Robbie said, “He did that?” He sounded awed.
“That was all Caissen land,” the cabby said, “the part she lost to him in the divorce. And that's what he did with it. For revenge, some say.”
“Wow,” Robbie said.
Pointing again, the cabby said, “And that's her wall.”
A gray stone wall that had to be twelve feet high marched along beside the final row of little houses. Robbie said, “She did that?”
“So she'd never have to see the desecration of her land,” the cabby explained. “And became a hermit for the rest of her life. Still up in there, ninety-something years old.”
“Wow,” Robbie said. “What happened to him?”
“Died in prison,” she said.
“No!”
“Yes. Went to prison for bribing Congressmen, all about some more development over in Jersey. Got stuck with one of those homemade knives they make in prisons. Shivs, they call them.”
“That's what I've heard,” Robbie said.
“Here's where you're headed,” the cabby said, and pulled to a stop at a tall iron gate flanked by tall brick gateposts, just where that high stone wall stopped at Sandy Drive.

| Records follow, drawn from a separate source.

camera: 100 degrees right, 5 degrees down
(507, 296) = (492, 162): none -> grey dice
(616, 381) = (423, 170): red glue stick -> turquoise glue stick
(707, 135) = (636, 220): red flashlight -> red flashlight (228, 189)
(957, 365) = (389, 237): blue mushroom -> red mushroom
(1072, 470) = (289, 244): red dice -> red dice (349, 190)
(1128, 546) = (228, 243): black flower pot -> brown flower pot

“What a story,” Robbie told her.
The cabby shook her head. “Wealth,” she said. “Greed. Property. I'm glad I'm not rich. That'll be seven dollars.”
30
STANDING IN FRONT OF THE closed gate, with the cabby's story fresh in their minds, it was easy for them to see the history of the place in the layout. These high square brick gateposts, topped by gray stone balls, were surely the original entrance markers to the Caissen estate, which would have stretched from left to right, west to east, from Sandy Drive north to Long Island Sound. Originally, the gate itself would have been much less imposing, with possibly even a gatehouse, and a simple stone wall along the road.

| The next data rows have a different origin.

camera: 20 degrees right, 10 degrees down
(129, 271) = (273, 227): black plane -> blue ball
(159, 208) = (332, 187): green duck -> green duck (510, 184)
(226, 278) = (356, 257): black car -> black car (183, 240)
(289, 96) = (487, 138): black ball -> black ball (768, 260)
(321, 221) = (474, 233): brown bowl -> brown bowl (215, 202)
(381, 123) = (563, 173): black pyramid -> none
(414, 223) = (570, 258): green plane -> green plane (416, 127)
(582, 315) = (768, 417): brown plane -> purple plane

Once Miriam Caissen had been unlucky in love, however, and the court, using the same Solomon precedent they always do, had split the baby in half, everything to the right of the gateposts had been lost to the estate and turned into that warren of the working class. The original stone wall along the road, which was the obviously older workmanship up to about three feet, had been heightened to seven feet and topped with broken glass embedded into concrete, while the monster wall along the dividing line had been made tall enough to keep out not only interlopers but the very view itself.

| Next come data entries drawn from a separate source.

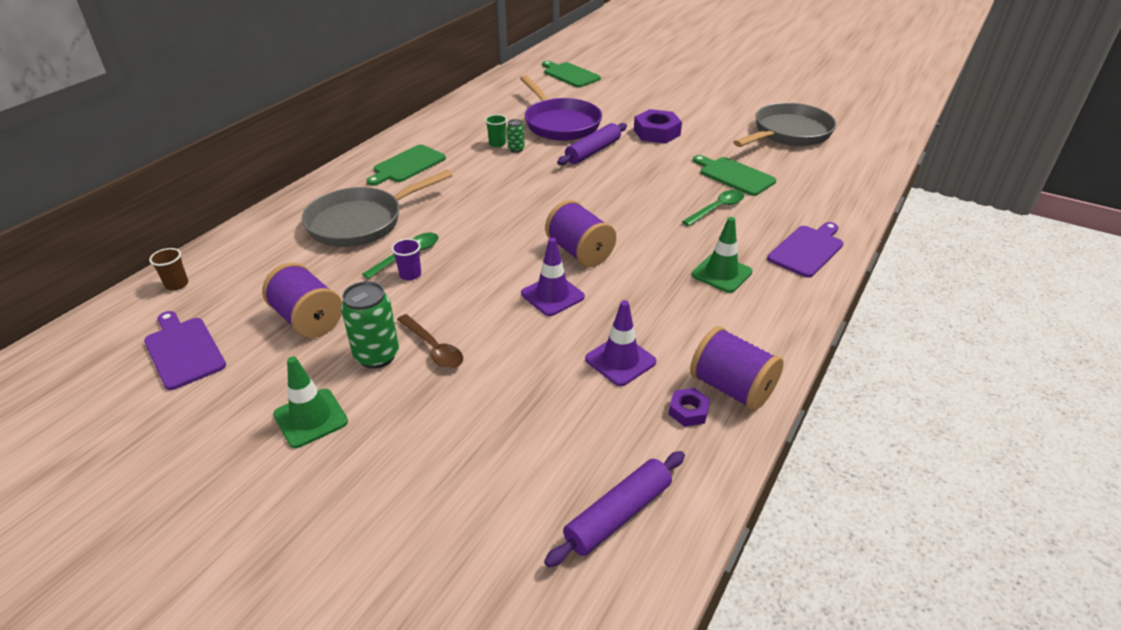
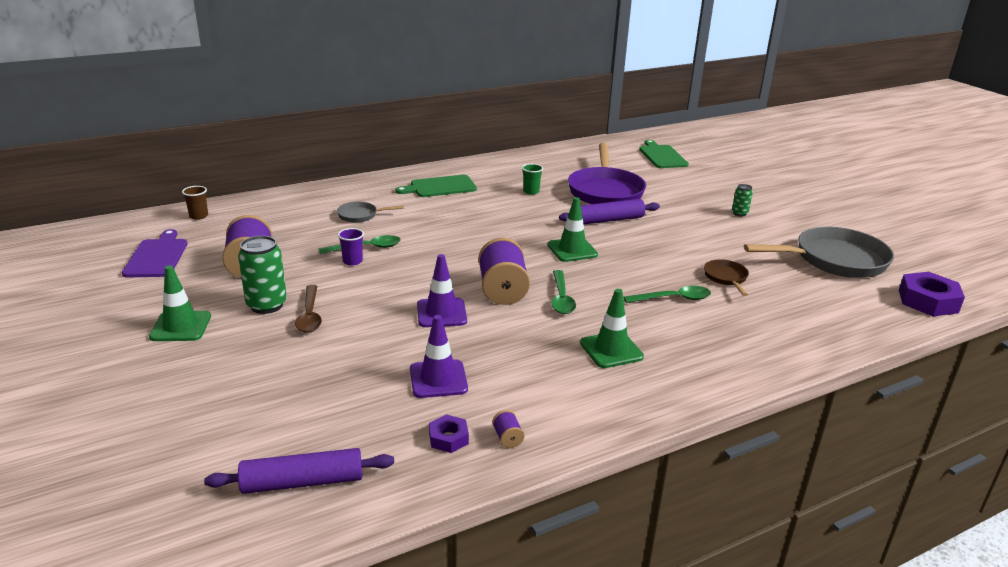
camera: 30 degrees right, 10 degrees down
(361, 222) = (360, 215): grey pan -> grey pan, size x0.47
(516, 149) = (542, 200): green can -> green can (739, 213)
(594, 191) = (572, 250): none -> green traffic cone
(635, 241) = (561, 298): none -> green spoon
(656, 133) = (690, 222): purple nut -> purple nut (928, 301)
(731, 388) = (507, 438): purple spool -> purple spool, size x0.41
(734, 175) = (726, 278): green cutting board -> brown pan
(807, 250) = (725, 362): purple cutting board -> none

The only place to see inside the estate property was through the iron bars of the gate, where a neat crushed-stone road led at an oblique angle to the left, inward through very messy underbrush and crowded-together small pine trees and scrubby bushes and interweaving vines. It all looked neglected and overgrown, and no building could be seen back in there, nor any other sign of human occupancy except the road itself.
“Let's see what's down at the other corner,” Josh said, so they started to walk along beside the glass-topped stone wall, which was, as the fellow at Mailboxes-R-Us had described, pockmarked with hostile signs: Keep Out. No Trespassing. Private Property.
They walked quite a while next to all this disapprobation, and then abruptly the stone wall made a right turn and streamed away north, over a gentle slope. Beyond it, along the road, was suddenly a much gentler fence, three strings of black wire stretched above a low and crumbling old stone wall. “The neighbor,” Josh said.
“The land Mrs. Caissen never did own,” Robbie said.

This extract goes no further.